All major faiths are represented at the University. The largest group stated they have no religious belief (56.6% of all students), followed by Christians (32.4%). As disclosure rates have increased, so has the representation of nearly all faiths and those of no religion, except for Buddhism which decreased from 1.4% to 0.3% and Hinduism, from 0.2% to 0.1%(UK figures only).
|Any other religion or belief||60||1.0%|
|Prefer not to say||285||4.8%|
Of all UK students, 82.1% said they are heterosexual; 9.9% identify as lesbian, gay or bisexual or 'other'.
|Prefer not to say||320||5.4%|
We collect data about some of the protected characteristics of our students who are using the complaints or appeals procedures. Overall numbers are low, so it is not possible to make wider inferences based on the data. We note any allegations relating to discrimination arising in the context of any of these procedures.
Discipline, Fitness to Practise and Fitness to Study
Numbers are too low for there to be any equality data.
During 2017-18 we recorded 21 complaints: this figure does not include other concerns that may have been raised informally but which were dealt with before becoming a formal complaint.

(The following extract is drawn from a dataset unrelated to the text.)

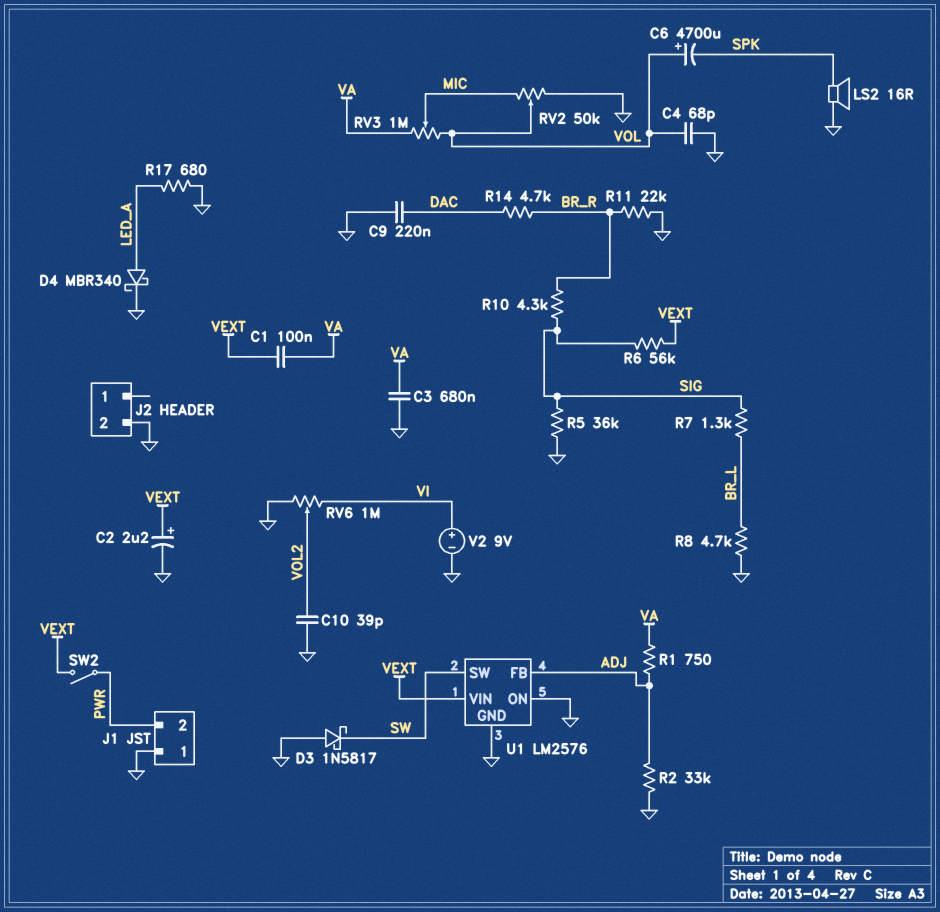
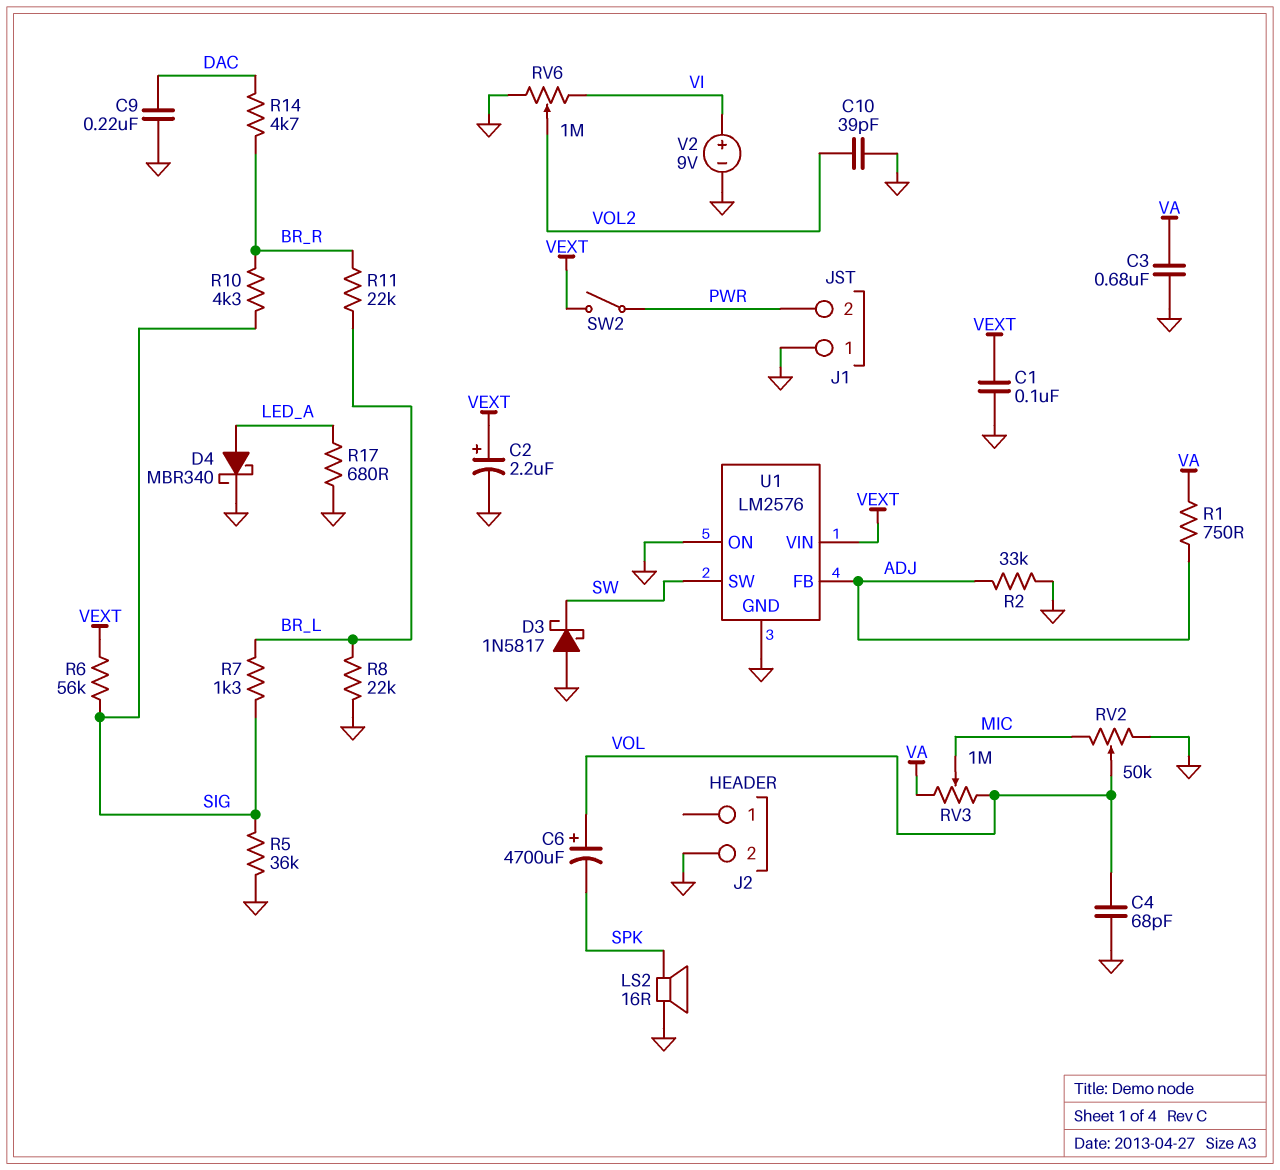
C1: 100nF (VA, VEXT) -> 100nF (GND, VEXT)
R8: 4.7k (BR_L, GND) -> 22k (BR_L, GND)
R11: 22k (BR_R, GND) -> 22k (BR_L, BR_R)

Male students were more likely to complain than female students (accounting for 60% of complaints). There were three cases where a student argued that reasonable adjustments had not made in respect of a disability. No complaints referred to race-related issues during the year.
There were slightly more appeals from female students (57% of appeals) than male students (43%). Of those appeals that were successful, more came from female students (63%) than male students (37%). This may reflect more help-seeking by female students, which means that they are in a better position to evidence their difficulties at appeal stage.
Nearly 30% of students who appealed had disclosed a disability or long-term health condition. This does not necessarily mean that the appeal is disability-related. 40% of all appeals made reference to mental health issues (although this was not always evidenced), indicating that in many of these cases, the mental health concerns are either not considered a disability and/or have not been previously made known to the University. 12% of appeals made reference to a specific learning disability, a social/communication impairment, or a physical disability or long-term health condition.
17% of appeals come from BME students. However, if we exclude international students and those studying outside the UK with partner institutions, the percentage is 9% (a total of 12 appeals out of 131).
Male and female students were equally likely to be referred for academic misconduct. 14% of all such referrals were made in respect of a student with a declared disability. 22% of referrals related to a BME student, a figure which includes international students and students studying with partners overseas. When UK nationals only are considered, the percentage of referrals relating to BME students drops to 11%.